If the SDHR had taken the commonly accepted method of allowing the breed to cross to only a specific outside breed - say Percherons - a whole new set of problems would develop.  How many times have you heard that Appaloosas are just "spotted Quarter Horses" or that Quarter Horses are starting to look too much like Thoroughbreds?  Most breeds who allow outcrossing have some segment that feels the breed is changing too much, too fast.  In a breed that had only 12 horses, the influence of the Sugarbush Draft in many generations of cross breeding... well... lets just say that keeping the traits that Everett Smith worked so hard on, would be statistically unlikely.

Also, there's the problem of the rules.  How can you be fair, while telling one person they can't breed to the Percheron stallion they like, yet allow someone else to make the cross?  While the traits of the mare matter, is it really the job of the Registry to be THAT restrictive?  Personally, I think it would give me, the Registrar, way too much power and control.  We have worked hard to balance fairness with the best interests of the breed, and at this time, I'm going to call it a success!

Has this program been perfect?  Of course not!  The members of the BOD have scrambled behind the scenes to keep things flowing.  We've had more growth in a shorter time then we could have dreamed of, and had some serious growing pains because of it.  While we bang our heads, run ourselves ragged, and stress ourselves out, we also remind ourselves that growth is a good thing, and the life blood of this breed.

And yet, here we are, looking at the next stage of the future of the Sugarbush Draft Horse.  The future is bright - with a few spots - and we plan on keeping it that way!
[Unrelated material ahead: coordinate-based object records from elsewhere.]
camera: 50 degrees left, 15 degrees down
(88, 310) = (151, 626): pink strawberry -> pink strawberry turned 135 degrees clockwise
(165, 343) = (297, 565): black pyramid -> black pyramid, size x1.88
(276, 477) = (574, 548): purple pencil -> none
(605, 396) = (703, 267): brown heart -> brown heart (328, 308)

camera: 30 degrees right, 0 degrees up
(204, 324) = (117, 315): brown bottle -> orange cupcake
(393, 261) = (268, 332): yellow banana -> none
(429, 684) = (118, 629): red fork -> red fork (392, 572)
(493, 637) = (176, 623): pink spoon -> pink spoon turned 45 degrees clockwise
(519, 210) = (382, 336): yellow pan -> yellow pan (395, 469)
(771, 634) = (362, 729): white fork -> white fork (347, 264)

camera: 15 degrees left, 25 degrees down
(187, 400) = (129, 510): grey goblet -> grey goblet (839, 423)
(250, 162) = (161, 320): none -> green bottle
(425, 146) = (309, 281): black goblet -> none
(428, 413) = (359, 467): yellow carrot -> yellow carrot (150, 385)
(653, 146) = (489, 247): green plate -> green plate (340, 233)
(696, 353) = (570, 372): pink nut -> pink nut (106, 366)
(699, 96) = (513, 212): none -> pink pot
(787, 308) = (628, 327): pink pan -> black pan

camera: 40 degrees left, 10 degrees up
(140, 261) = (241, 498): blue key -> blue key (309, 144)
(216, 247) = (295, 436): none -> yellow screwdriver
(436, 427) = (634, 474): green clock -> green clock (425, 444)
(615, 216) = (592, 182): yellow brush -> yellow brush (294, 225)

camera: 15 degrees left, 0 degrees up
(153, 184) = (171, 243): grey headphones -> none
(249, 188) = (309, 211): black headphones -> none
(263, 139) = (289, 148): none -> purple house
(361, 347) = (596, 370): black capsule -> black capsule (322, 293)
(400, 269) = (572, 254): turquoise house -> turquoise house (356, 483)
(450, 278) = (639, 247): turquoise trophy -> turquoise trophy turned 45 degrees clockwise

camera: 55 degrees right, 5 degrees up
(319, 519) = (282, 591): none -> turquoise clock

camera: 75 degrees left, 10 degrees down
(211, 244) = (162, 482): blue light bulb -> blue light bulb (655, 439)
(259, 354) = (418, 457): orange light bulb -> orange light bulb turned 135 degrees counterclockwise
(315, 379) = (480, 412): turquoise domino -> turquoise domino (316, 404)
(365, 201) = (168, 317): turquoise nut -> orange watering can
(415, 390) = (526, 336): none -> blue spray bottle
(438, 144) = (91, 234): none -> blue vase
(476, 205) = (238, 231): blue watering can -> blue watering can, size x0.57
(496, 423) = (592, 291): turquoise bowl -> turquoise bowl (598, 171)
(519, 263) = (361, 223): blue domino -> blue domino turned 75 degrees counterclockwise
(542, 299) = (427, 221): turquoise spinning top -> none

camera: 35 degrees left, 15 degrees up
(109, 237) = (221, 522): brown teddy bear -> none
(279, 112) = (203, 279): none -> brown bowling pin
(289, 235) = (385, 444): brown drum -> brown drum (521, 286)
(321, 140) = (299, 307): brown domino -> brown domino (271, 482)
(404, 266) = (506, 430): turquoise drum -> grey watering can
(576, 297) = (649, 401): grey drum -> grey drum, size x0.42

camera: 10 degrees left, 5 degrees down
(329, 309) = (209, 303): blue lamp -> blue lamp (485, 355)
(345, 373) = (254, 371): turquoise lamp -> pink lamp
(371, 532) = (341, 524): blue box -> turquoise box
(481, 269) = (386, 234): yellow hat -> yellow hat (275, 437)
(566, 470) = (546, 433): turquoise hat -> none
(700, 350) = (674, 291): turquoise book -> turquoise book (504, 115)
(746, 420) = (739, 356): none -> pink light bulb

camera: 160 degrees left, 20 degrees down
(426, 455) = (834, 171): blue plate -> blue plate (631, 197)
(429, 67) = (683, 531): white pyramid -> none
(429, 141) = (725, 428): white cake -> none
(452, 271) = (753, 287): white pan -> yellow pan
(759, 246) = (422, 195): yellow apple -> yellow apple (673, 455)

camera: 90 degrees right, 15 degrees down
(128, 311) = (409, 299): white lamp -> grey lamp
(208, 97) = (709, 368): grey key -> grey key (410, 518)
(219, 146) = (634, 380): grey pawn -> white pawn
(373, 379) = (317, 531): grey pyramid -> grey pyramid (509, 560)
  1. I'm thinking Nyx didn't make it in, =-) I never heard any more about how she stacked up, so I figured you didn't want to have to tell me she wouldn't work. But that's totally OK! She's still a Stonewall in good standing, and I will still love her to bits, =-)

    But I would still be interested in your analysis of her conformation. I can wait while you wade through the others. Let me know if you need better pics. I moved the mares closer to me so it will be easier to do.

  2. Also, this is Cheri; I signed in with the wrong account. I can't rememebr who bought Google, or yahoo or which account goes where,..........

  3.  No actually, I never "remember" getting her pictures.   I do believe that was around foaling season though?  Send them again.  If they fail, I will ALWAYS tell you.  Sadly, I'm getting really good at saying no (with out being mean or hurting feelings too much).  We have been a bit swamped lately (all of 2012) and have been bringing in more and more help to keep up with the extra demand.  Sadly, while the fast growth and interst is great, it also has a LOT of growing pains with it.  We're all learning how to cope with the higher numbers too... and um.... things get lost - a lot more then we like.  But we're trying to fix it!